Since the start of the 2021-22 season, there has been no shortage of controversial decisions taken by the men in black during BOV Premier League matches.

On Sunday night, there was a lot of discussion on a particular incident that happened during the Premier League match between leaders Hibernians and Balzan at the National Stadium.

Midway through the first half, Balzan thought they had taken the lead when Alex Alves’ shot seemed to have crossed the goalline before Hibs defender Andrei Agius cleared the ball away.

Referee Glen Tonna waved away Balzan’s protests but inevitably, the incident has again reignited the debate on whether the Malta FA should finally introduce technological assistance to its match officials.

Alan Mario Sant, the chairman of the referees’ commission within the Malta FA, said that the only way to have certainty on whether the ball had crossed the goalline or not during the Balzan-Hibs match was through technology.

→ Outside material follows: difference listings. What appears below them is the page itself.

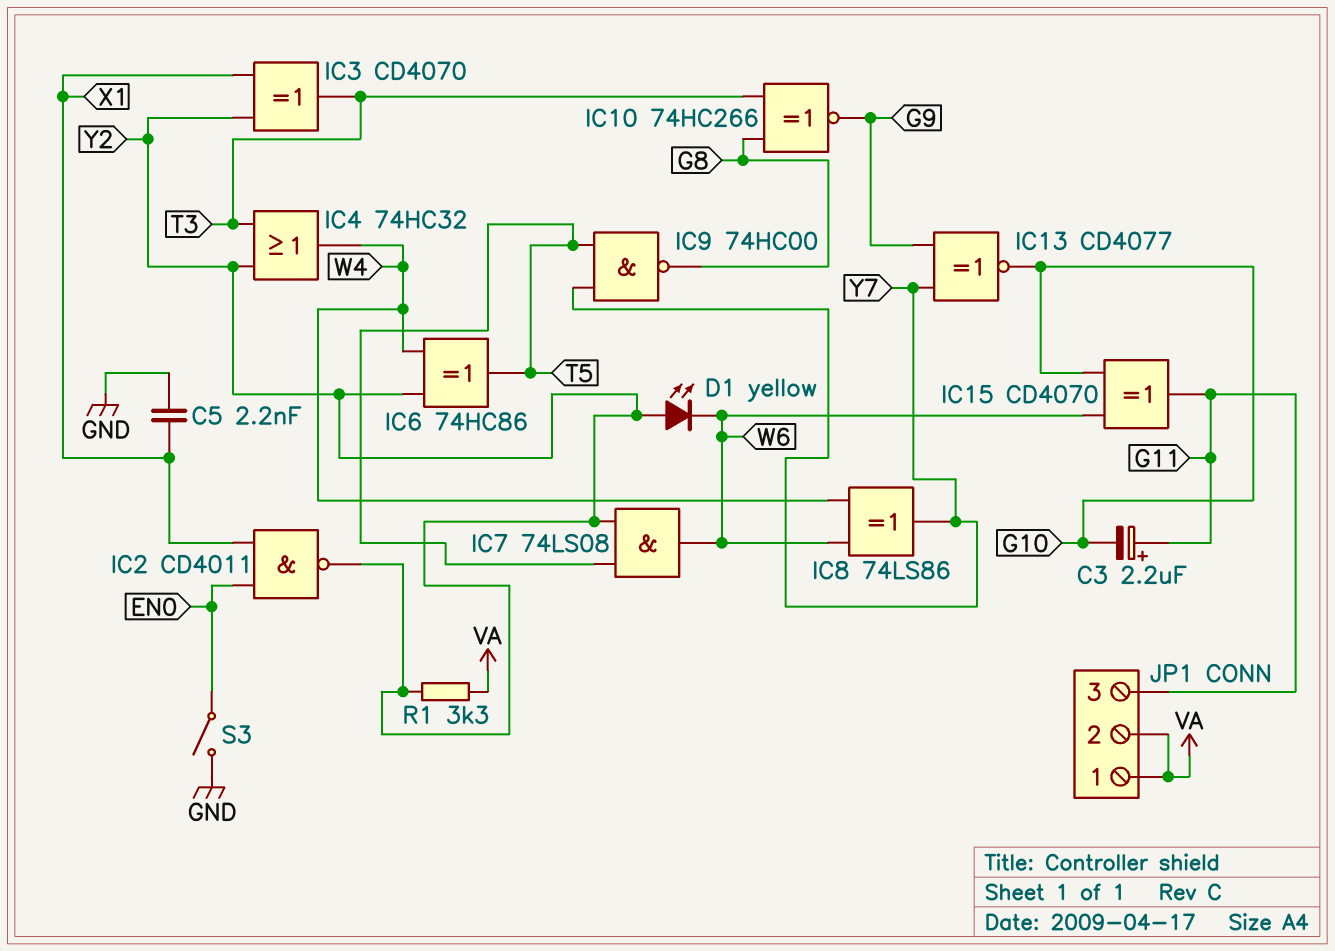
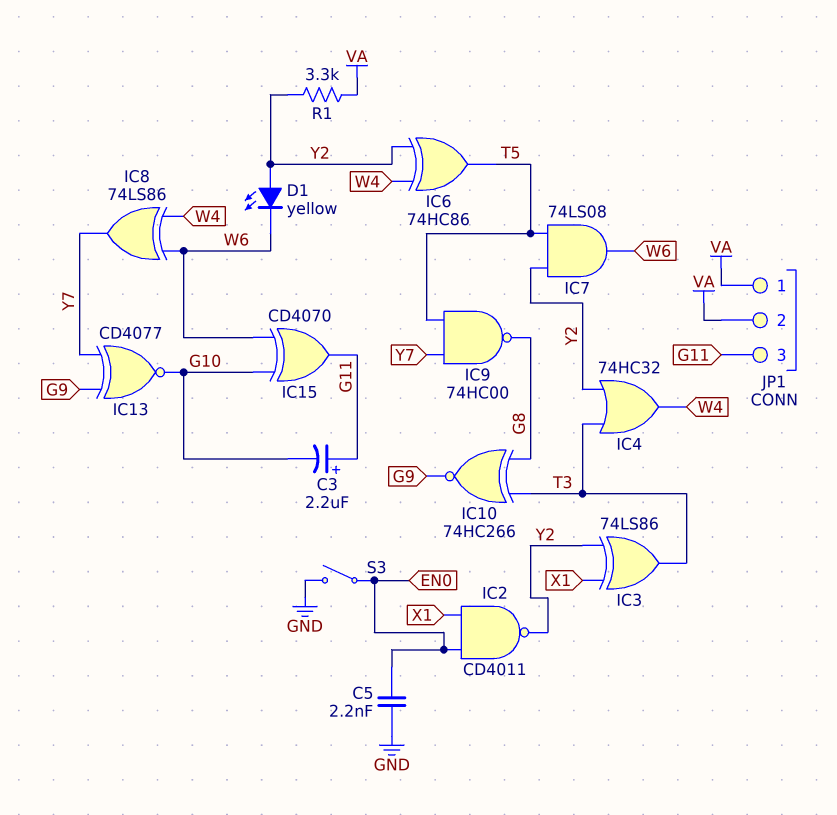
C5: 2.2nF (GND, X1) -> 2.2nF (EN0, GND)
IC3: XOR CD4070 (in X1, in Y2, out T3) -> XOR 74LS86 (in X1, in Y2, out T3)

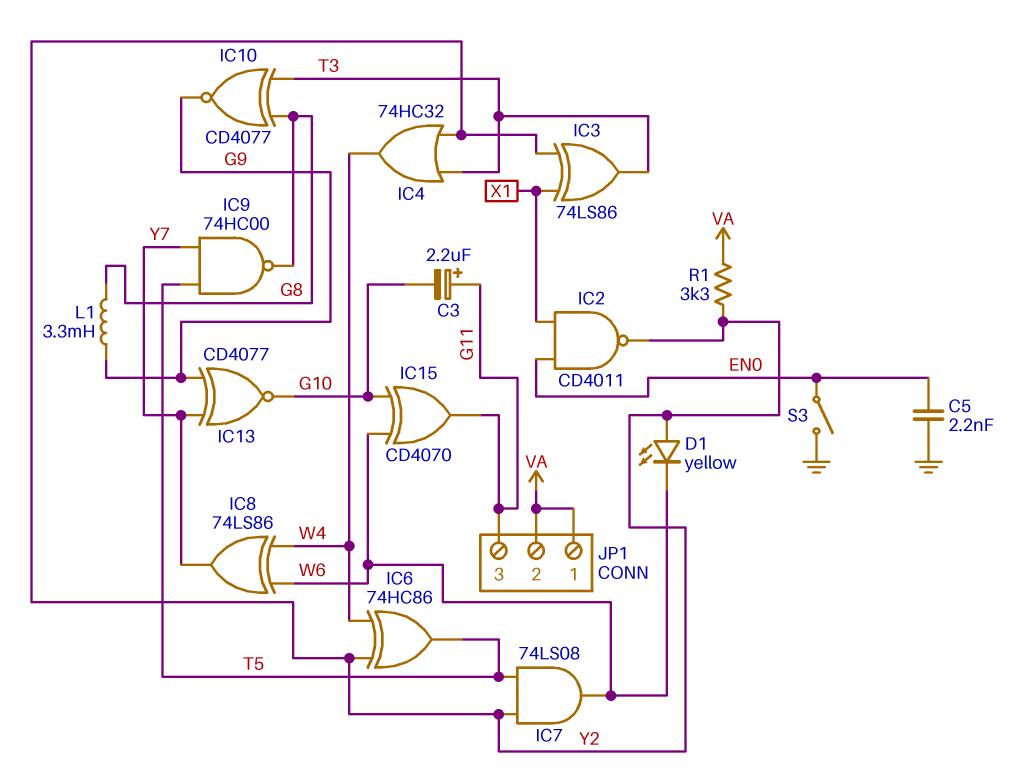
IC10: XNOR 74HC266 (in G8, in T3, out G9) -> XNOR CD4077 (in G8, in T3, out G9)
L1: none -> 3.3mH (G8, G9)

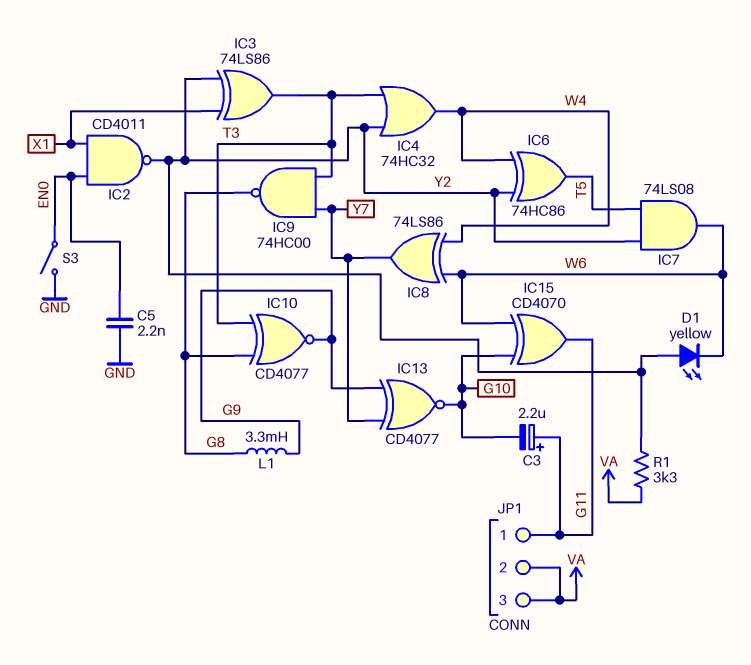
IC9: NAND 74HC00 (in T5, in Y7, out G8) -> NAND 74HC00 (in T3, in Y7, out G8)
JP1 pin 1: VA -> G11
JP1 pin 3: G11 -> VA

“In such incidents, a goal is only awarded if the whole circumference of the goal has passed the goalline,” Sant told the Times of Malta.

“If you ask the people present, those who felt it was a goal and the others who said that it wasn’t a goal, none of them could be certain. That could only be provided through technology. In this case, either goalline technology or VAR.

“Obviously, every type of assistance that is provided to our match officials is of great benefit.”

Sant said that but both forms of technology require a huge financial investment.

“When you look at the costs of technology, VAR, obviously is very expensive and on the other hand the goalline technology is equally pricey.

“The goalline technology works by having a number of cameras are fixed around the stadium focusing solely on the goal posts. These have to be installed in three stadiums and cannot be moved from one venue to another.

“Added to that, there are added costs, as it’s a licensing system, and before every match you need people to ensure it’s well-calibrated.”

Sant said the discussions on the eventual introduction of technology is always on the MFA agenda but said that it all depends on whether this was a priority or use the money for other projects.

“Discussion on VAR and the goalline technology are always on the discussion table at the MFA but at the end of the day you have to see if it’s a priority at the moment,” Sant said.

“One has to see whether it’s ideal to fork out thousands of euros on the technology at the moment or whether invest them in other areas of Maltese football.

“The Malta FA president has been pushing hard in his discussions with top officials at UEFA and FIFA to ensure that there is no disparity between big countries that can fully afford the technology and smaller ones that need to create the pool of officials, install the needed infrastructure and to make finances available so that countries like Malta will be able to use such technology despite their limitations.

“As a referee department, we give a lot of importance to technology and recently we had one of our referees, Trustin Farrugia Cann, who received training on VAR that would enable him to officiate top international matches in both UEFA and FIFA competitions.

“But I reiterate that the referee commission is always in favour when referees are given more tools to officiate better matches.”